Prof Kerr may be right that these decisions are correct implementations of current law but they are normatively exactly wrong. If the police can merely demand that users decrypt their contents, then we have no real privacy. I find that answer unacceptable.

I certainly appreciate that perspective. But I'd add a reminder that, in both cases, the government was required by the Fourth Amendment to get—and in both cases did get—search warrants based on probable cause before decrypting the devices.

In the California case, the government had obtained a search warrant to search the suspect's house and to seize devices that contained child pornography. The issue before the court was whether the suspect could be compelled to help the government execute the warrant by unlocking the devices seized during the search. The Wisconsin case was similar. The government obtained a search warrant before it used the passcode to unlock the phone. The defendant moved to suppress the fruits of the warrant search.

I realize that readers may disagree on whether the Fourth Amendment warrant requirement amounts to "real privacy." As I've joked before, electronic privacy debates have two stages: the first stage where the complaint is that the government shouldn't be allowed to do that without a warrant, and the second stage where the complaint is that the government shouldn't be able to do that with only a warrant.
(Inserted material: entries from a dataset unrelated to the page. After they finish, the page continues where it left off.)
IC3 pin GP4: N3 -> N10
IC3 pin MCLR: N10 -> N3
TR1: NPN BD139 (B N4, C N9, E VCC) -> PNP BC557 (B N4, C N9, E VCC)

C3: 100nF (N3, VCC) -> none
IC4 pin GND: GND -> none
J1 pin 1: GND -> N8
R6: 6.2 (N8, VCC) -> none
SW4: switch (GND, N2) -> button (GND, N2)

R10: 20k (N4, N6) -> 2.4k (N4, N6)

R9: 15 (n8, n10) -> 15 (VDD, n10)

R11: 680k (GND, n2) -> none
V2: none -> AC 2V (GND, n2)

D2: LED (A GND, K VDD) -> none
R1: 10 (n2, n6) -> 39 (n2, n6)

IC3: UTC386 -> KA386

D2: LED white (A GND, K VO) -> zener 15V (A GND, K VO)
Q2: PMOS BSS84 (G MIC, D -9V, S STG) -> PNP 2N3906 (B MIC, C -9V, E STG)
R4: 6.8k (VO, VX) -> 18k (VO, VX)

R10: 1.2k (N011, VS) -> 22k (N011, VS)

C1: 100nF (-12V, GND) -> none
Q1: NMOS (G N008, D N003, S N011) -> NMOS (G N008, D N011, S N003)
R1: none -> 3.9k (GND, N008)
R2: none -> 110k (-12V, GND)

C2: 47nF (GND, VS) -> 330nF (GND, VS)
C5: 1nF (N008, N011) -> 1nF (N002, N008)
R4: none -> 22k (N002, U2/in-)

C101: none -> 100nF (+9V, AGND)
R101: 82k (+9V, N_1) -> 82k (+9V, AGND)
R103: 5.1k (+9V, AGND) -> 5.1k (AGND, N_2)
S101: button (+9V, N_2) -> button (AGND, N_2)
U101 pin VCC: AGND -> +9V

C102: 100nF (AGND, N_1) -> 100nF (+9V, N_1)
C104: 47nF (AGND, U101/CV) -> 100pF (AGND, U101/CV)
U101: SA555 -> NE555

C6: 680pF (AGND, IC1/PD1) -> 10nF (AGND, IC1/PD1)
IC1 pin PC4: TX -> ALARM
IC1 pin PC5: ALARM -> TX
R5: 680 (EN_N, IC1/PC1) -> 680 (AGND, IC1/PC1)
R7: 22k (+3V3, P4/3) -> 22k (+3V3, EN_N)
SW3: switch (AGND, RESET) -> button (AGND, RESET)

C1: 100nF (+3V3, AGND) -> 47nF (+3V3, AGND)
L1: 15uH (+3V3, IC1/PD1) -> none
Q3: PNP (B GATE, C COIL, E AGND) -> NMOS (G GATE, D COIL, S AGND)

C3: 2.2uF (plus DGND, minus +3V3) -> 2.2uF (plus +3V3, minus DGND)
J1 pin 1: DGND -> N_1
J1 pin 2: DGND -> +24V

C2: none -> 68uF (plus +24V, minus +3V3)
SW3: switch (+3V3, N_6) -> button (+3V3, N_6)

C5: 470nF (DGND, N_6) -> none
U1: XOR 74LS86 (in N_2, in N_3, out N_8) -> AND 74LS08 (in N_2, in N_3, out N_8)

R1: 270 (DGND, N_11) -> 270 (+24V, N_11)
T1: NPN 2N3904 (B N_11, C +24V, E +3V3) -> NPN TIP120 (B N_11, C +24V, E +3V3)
But it seems worth noting, in debates on the legal limits of decryption, that the warrant requirement of the Fourth Amendment is an agreed-upon floor to search devices whether they are encrypted or not. The Fourth Amendment is the part of the Constitution that is ordinarily about the privacy of "persons, houses, papers , and effects," and its full protection already applies. The issue under debate is what additional legal limits are imposed on unlocking the devices in addition to the Fourth Amendment warrant requirement for searching them. The warrant requirement isn't everything. But it isn't nothing, either.